HTTPS (SSL/TLS) options:
--secure-protocol=PR choose secure protocol, one of auto, SSLv2,
SSLv3, and TLSv1.
--no-check-certificate don't validate the server's certificate.
--certificate=FILE client certificate file.
--certificate-type=TYPE client certificate type, PEM or DER.
--private-key=FILE private key file.
--private-key-type=TYPE private key type, PEM or DER.
--ca-certificate=FILE file with the bundle of CA's.
--ca-directory=DIR directory where hash list of CA's is stored.
--random-file=FILE file with random data for seeding the SSL PRNG.
--egd-file=FILE file naming the EGD socket with random data.
FTP options:
--ftp-user=USER set ftp user to USER.
--ftp-password=PASS set ftp password to PASS.
--no-remove-listing don't remove `.listing' files.
--no-glob turn off FTP file name globbing.
--no-passive-ftp disable the "passive" transfer mode.
--preserve-permissions preserve remote file permissions.
--retr-symlinks when recursing, get linked-to files (not dir).
WARC options:
--warc-file=FILENAME save request/response data to a .warc.gz file.
--warc-header=STRING insert STRING into the warcinfo record.
--warc-max-size=NUMBER set maximum size of WARC files to NUMBER.
--warc-cdx write CDX index files.
--warc-dedup=FILENAME do not store records listed in this CDX file.
--no-warc-compression do not compress WARC files with GZIP.
--no-warc-digests do not calculate SHA1 digests.
--no-warc-keep-log do not store the log file in a WARC record.
--warc-tempdir=DIRECTORY location for temporary files created by the
WARC writer.
Recursive download:
-r, --recursive specify recursive download.
-l, --level=NUMBER maximum recursion depth (inf or 0 for infinite).
--delete-after delete files locally after downloading them.
-k, --convert-links make links in downloaded HTML or CSS point to
local files.
-K, --backup-converted before converting file X, back up as X.orig.
-m, --mirror shortcut for -N -r -l inf --no-remove-listing.
-p, --page-requisites get all images, etc. needed to display HTML page.
--strict-comments turn on strict (SGML) handling of HTML comments.
Recursive accept/reject:
-A, --accept=LIST comma-separated list of accepted extensions.
-R, --reject=LIST comma-separated list of rejected extensions.
--accept-regex=REGEX regex matching accepted URLs.
--reject-regex=REGEX regex matching rejected URLs.
--regex-type=TYPE regex type (posix).
-D, --domains=LIST comma-separated list of accepted domains.
--exclude-domains=LIST comma-separated list of rejected domains.

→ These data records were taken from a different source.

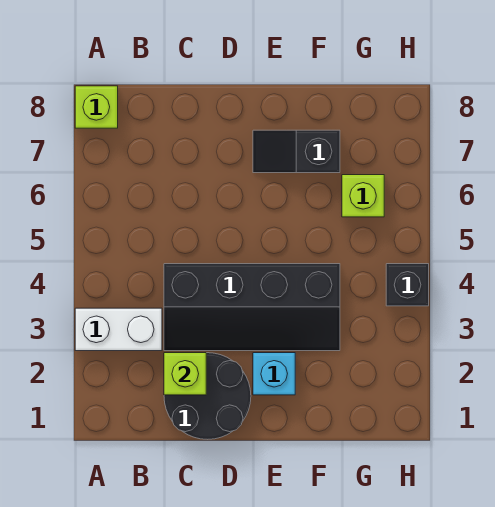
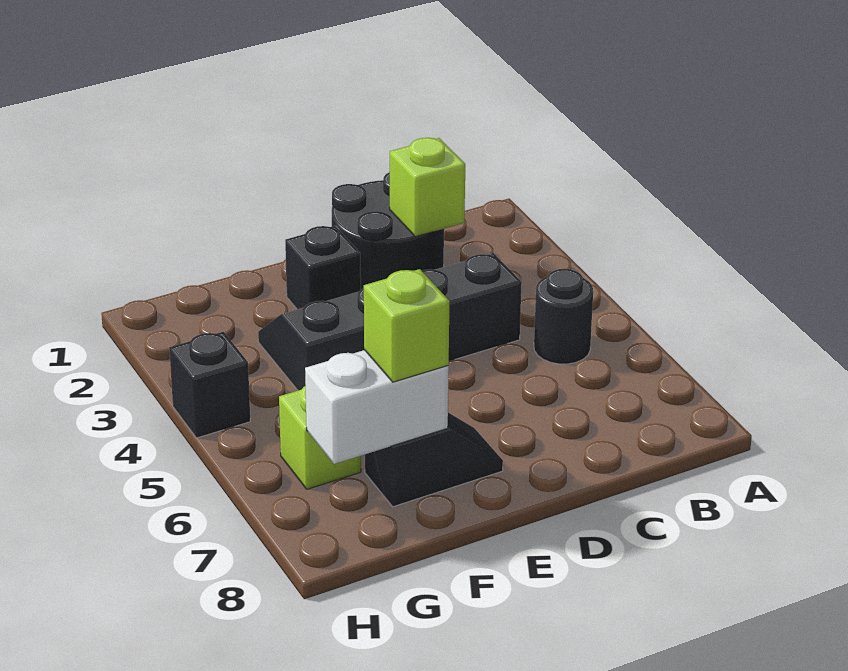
white brick A3:B3 level 1 -> white brick F7:G7 level 2
lime brick A8 level 1 -> lime brick F7 level 3
none -> black round brick B5 level 1
cyan brick E2 level 1 -> black brick E2 level 1

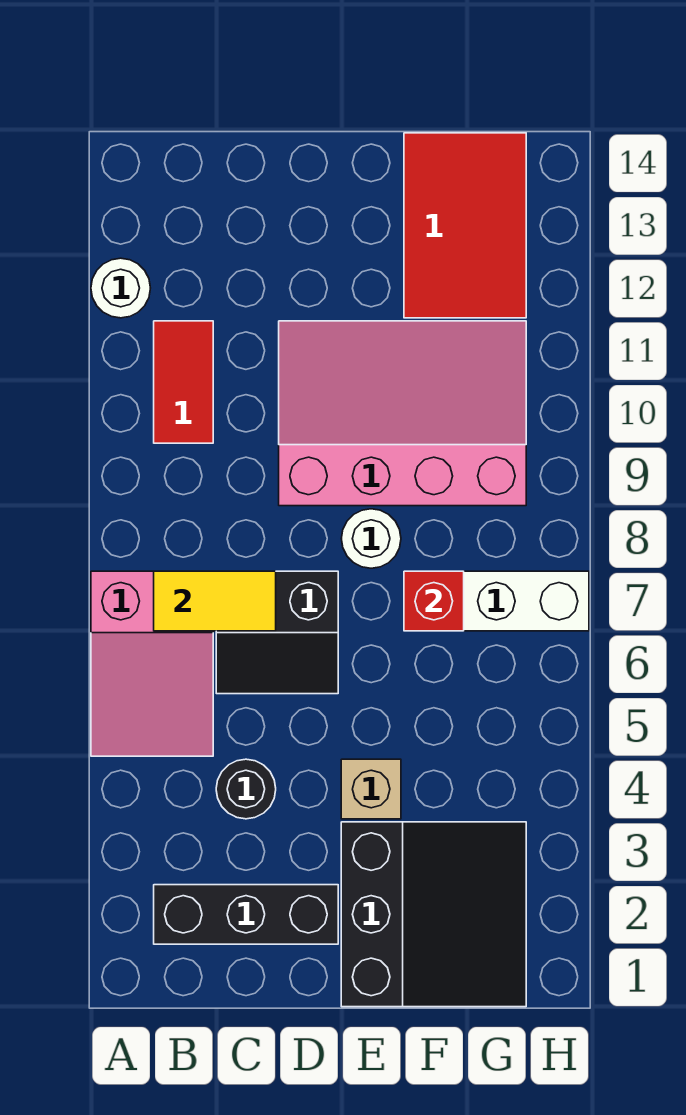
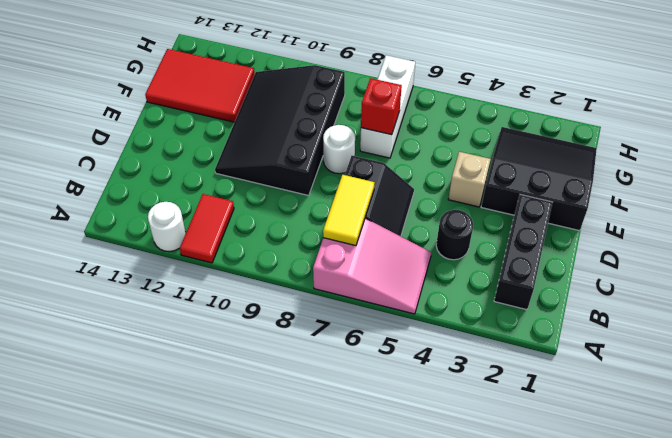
red tile B10:B11 level 1 -> red tile A11:B11 level 1
pink slope D9:G11 level 1 top 9 -> black slope D9:G11 level 1 top 9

--follow-ftp follow FTP links from HTML documents.
--follow-tags=LIST comma-separated list of followed HTML tags.
--ignore-tags=LIST comma-separated list of ignored HTML tags.
-H, --span-hosts go to foreign hosts when recursive.
-L, --relative follow relative links only.
-I, --include-directories=LIST list of allowed directories.
--trust-server-names use the name specified by the redirection
url last component.
-X, --exclude-directories=LIST list of excluded directories.
-np, --no-parent don't ascend to the parent directory.